Treats For Nice Tweets, Texting For Turkey
Written by Evan SchumanFrozen dessert chain Tasti D-Lite is getting creative with incentivizing customers to post nice thoughts on social networking sited to promote the chain: coupons. “Participants who register their loyalty programme ‘TreatCards’ online are given the option of allowing Tasti D-Lite to send an alert on their behalf, whenever points are earned or redeemed,” according to this wonderful Reuters piece. When the customer “swipes his card at the store’s point-of-sale system, his Twitter or Foursquare followers immediately get an update that reads: ‘I just scored 5 TastiRewards points at Tasti D-Lite Columbus, Circle, NYC! myTasti.com.’ The customer is then awarded points for the message, which he can later redeem for treats.”
Meanwhile, a few stores in the Subway chain are seeing whether online food orders via SMS are more accurate and more profitable. During the trial, one manager found that the “text ordering service alleviated all phone-in orders. Doing so improved operations because his employees no longer had to leave the sandwich counter to answer the phone,” said a story about the trial in QSRWeb. “He said he also found that order accuracy improved since customers were sending the orders in directly.”

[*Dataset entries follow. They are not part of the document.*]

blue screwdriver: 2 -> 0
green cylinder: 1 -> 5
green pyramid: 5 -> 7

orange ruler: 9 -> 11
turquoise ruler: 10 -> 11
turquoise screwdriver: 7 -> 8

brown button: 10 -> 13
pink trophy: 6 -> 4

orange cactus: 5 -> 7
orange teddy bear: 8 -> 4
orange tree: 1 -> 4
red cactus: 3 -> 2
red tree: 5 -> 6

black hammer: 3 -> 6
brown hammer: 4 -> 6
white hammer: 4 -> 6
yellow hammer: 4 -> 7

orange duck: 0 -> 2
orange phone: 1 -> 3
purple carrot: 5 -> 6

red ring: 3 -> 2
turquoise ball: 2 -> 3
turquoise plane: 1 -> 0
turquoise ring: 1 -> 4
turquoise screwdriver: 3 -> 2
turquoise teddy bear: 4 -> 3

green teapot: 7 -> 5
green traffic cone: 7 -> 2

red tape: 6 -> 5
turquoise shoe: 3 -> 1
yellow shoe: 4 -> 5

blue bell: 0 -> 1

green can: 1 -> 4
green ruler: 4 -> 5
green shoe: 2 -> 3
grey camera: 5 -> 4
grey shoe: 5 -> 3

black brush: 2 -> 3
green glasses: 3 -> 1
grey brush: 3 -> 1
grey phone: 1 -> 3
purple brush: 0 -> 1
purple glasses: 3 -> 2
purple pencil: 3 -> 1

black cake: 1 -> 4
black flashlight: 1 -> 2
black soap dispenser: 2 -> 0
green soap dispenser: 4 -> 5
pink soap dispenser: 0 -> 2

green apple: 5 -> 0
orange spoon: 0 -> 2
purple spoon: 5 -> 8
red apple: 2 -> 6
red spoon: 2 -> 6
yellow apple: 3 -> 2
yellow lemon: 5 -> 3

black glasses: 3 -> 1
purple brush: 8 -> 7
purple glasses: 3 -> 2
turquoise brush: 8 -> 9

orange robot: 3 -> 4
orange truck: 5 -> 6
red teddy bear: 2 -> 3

January 22nd, 2010 at 12:39 pm
One of the most important things to think about with having a loyalty program tied into more ‘instantaneous’ social network is the noise factor. If the program grows to any substantial size, you will flood twitter (and any other network) with tons of these automated tweets. Granted, the end user will be accumulating points faster, but the overall message will turn in to spam. It really brings measurable value to social media for brands. It will be interesting to see how the users interact with this service and drive it’s development.